Clydesdale Railway Guaranteed Company Dividend Warrant 1879
The Clydesdale Junction Railway company was formed to build a railway connecting Motherwell and Hamilton with Glasgow, in Scotland.
Conceived for local journeys, it was used by the main line Caledonian Railway to get access to Glasgow, and was soon taken over by the larger company. The route formed an alternative main line to Glasgow for the Caledonian, and eventually was the dominant route to the city.
Although the Company was taken over before completion of its line, its short route remains in heavy use today as part of the West Coast Main Line, carrying heavy inter-city and suburban traffic, and some freight.The Clydesdale Junction Railway was promoted to connect Hamilton and Motherwell with the southern side of Glasgow, by joining the eastern end of the Polloc and Govan Railway, and forming a short line from it to a Glasgow terminal.

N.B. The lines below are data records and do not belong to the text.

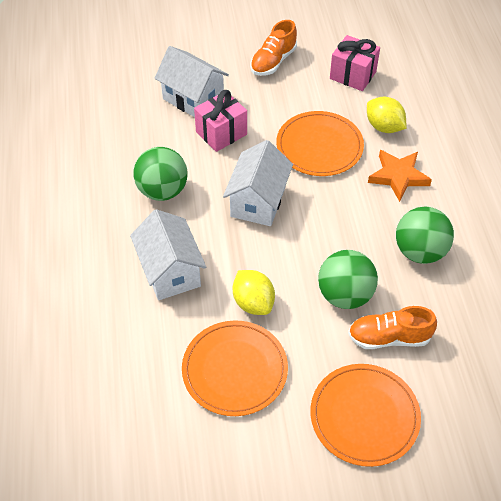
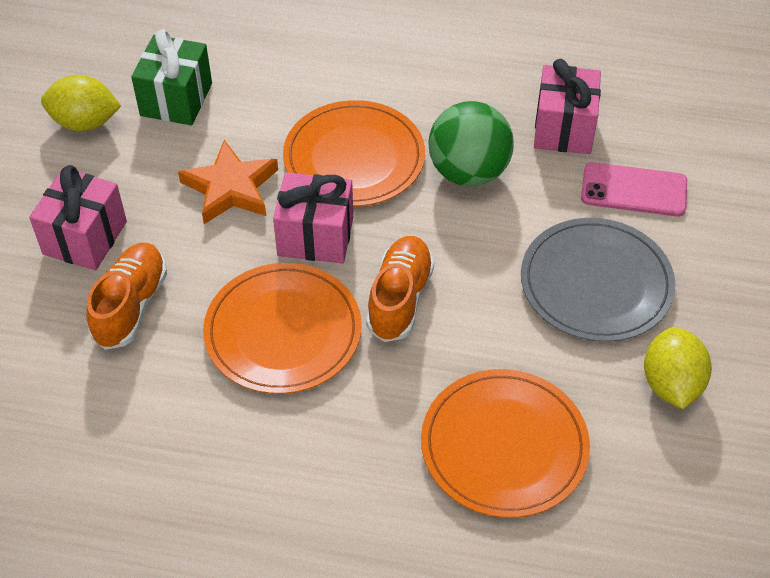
green ball: 3 -> 1
green gift: 0 -> 1
grey plate: 0 -> 1
pink gift: 2 -> 3
pink phone: 0 -> 1
white house: 3 -> 0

It obtained an authorising Act of Parliament on 31 July 1845, with capital of £330,000. At Motherwell it linked with the Wishaw and Coltness Railway at a point a little east of the present-day station and junction.The engineers for the line were Joseph Locke and John Edward Errington, the contractor was the firm of Brassey, Mackenzie and Stephenson.
The Clydesdale, like the Caledonian, had been authorised at the height of the railway mania, and the inevitable slump was now in force. The Clydesdale found it difficult to get subscriptions paid, and in November 1847 considered deferring further construction. However Thomas Brassey agreed to continue the work against credit, in effect financing the construction himself.The line opened between Rutherglen and Motherwell on 1 June 1849, between Newton and Hamilton on 10 September 1849.[note 1] At this time the General Terminus and Glasgow Harbour Railway made a connection to the Clydesdale line at Larkfield Junction, giving access from the Motherwell direction to River Clyde shipping berths at General Terminus.
On 27 September 1848 the Glasgow, Barrhead and Neilston Direct Railway (GB&NDR) had opened a Glasgow terminus called South Side,[note 2] located in the angle where Cathcart Road and Pollokshaws Road converge. The Clydesdale Junction line formed a northward extension from the original Polloc and Govan line, reaching its own South Side station alongside the GB&NDR station. At first both stations were primitive affairs, but in 1849 the reception building was rebuilt to an imposing design by the architect William Tite.
The Caledonian was engaged in extending the Townhead line to a new Glasgow terminus called Buchanan Street, but in November 1849 it was advertising two daily return trains to Edinburgh from South Side; the trains ran to and from Greenock over the friendly Glasgow, Paisley and Greenock Railway. The Greenock line did not run directly into South Side, and the trains must have run to Larkfield Junction and reversed into South Side before continuing their journey. The route to Edinburgh was via Carstairs. There were five return journeys to Hamilton.By now the Clydesdale line was an intrinsic part of the Caledonian Railway, but the Clydesdale Junction Railway Company continued to exist, expecting to receive its guaranteed 6%. In fact the Caledonian had significantly over-reached itself financially, in desperation to acquire or lease numerous railways under construction so as to secure territory against competitors. For some time it had been failing to make the payments that were due, and there were suggestions of major financial irregularity within the Caledonian. In 1851 the Clydesdale company in concert with other concerns in the same position; the Caledonian attempted to stall by objecting that they should not have to pay out for railways that gave them inadequate income, but this was an obvious distortion of the legal position, and in May the Caledonian had to agree to pay £20,000 in arrears to the Clydesdale. An agreement later that year guaranteed payments of £25,250 annually in perpetuity, money that at the time the Caledonian could ill afford.
The Clydesdale Junction Railway itself was now simply a part of the Caledonian Railway, and its small extent made it a minor part. Nonetheless it was a key part of the system. When Glasgow Central station opened in 1879, all of the Carlisle traffic was diverted to that terminus, running over the Clydesdale Junction line.
As suburban traffic developed towards the end of the nineteenth century and in the following decades, the route became increasingly important.
South Side station closed in 1877 but the site was developed as a goods yard; in the 1970s it became Gushetfaulds Railfreight Terminal, and then Gushetfaulds Freightliner Terminal. However opening of the Euroterminal at Coatbridge rendered that redundant, and the site closed to rail use.
The curving route to the north end of the terminal brings it close to the old City of Glasgow Union Railway line, and it has been suggested that a link there would be part of the Crossrail Glasgow scheme, enabling through running from the Motherwell direction to the north side of the Clyde at Bellgrove and beyond. However the Crossrail Glasgow scheme is as yet unfunded.